From BeepingComputer.
A new Linux vulnerability known as ‘Looney Tunables’ enables local attackers to gain root privileges by exploiting a buffer overflow weakness in the GNU C Library’s ld.so dynamic loader.
It’s always memory management
It’s always memory management
No wonder everyone’s crazy about Rust.
It’s certainly why it is being used to build browsers and OSs now. Those are places were memory management problems are a huge problem. It probably doesn’t make sense for every match 3 game to be made in Rust, but when errors cause massive breaches or death, it’s a lot safer than C++, taking human faulability into account.
Question would be rather: why is something like C++ needed for such simple apps?
C++ seems to be in that weird in-between place of offering high level features to be reasonable productive, but still doesn’t enforce/guarantee anything to make these features safe. I’d argue, very few programs need that. Either you’re writing business stuff, then you want safety (Java, C#, rust), or you’re writing embedded/low level stuff, then you want control (C, ASM).
The room for “productive, but not interested in safety” is basically just AAA games, I guess.

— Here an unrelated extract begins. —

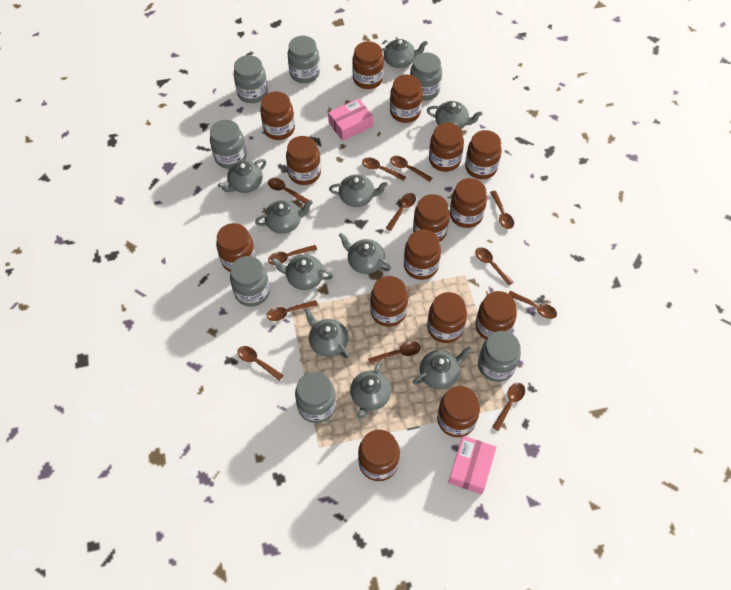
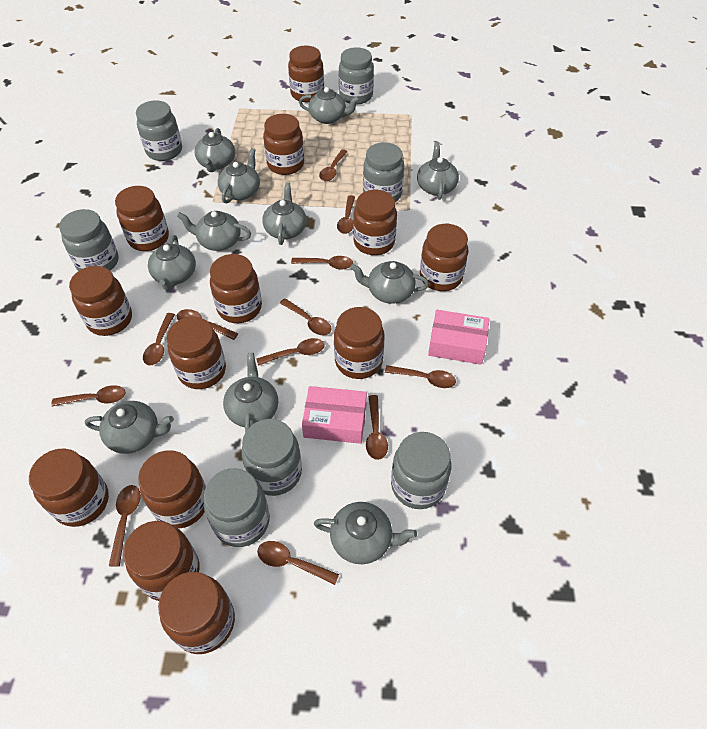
brown jar: 15 -> 13
grey teapot: 10 -> 11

I wonder if this could be used to root previously unrootable Android based devices.
Android doesn’t use glibc, but Bionic, a C standard library developed by Google. So I don’t think this vulnerability affects Android.
What the heck. I thought, they were using musl.
Certainly seems like this has rather similar goals to musl…That’s no reason for Google not to reinvent the wheel…
They did the same with dalvik and ART now. JVMs, but more googlier!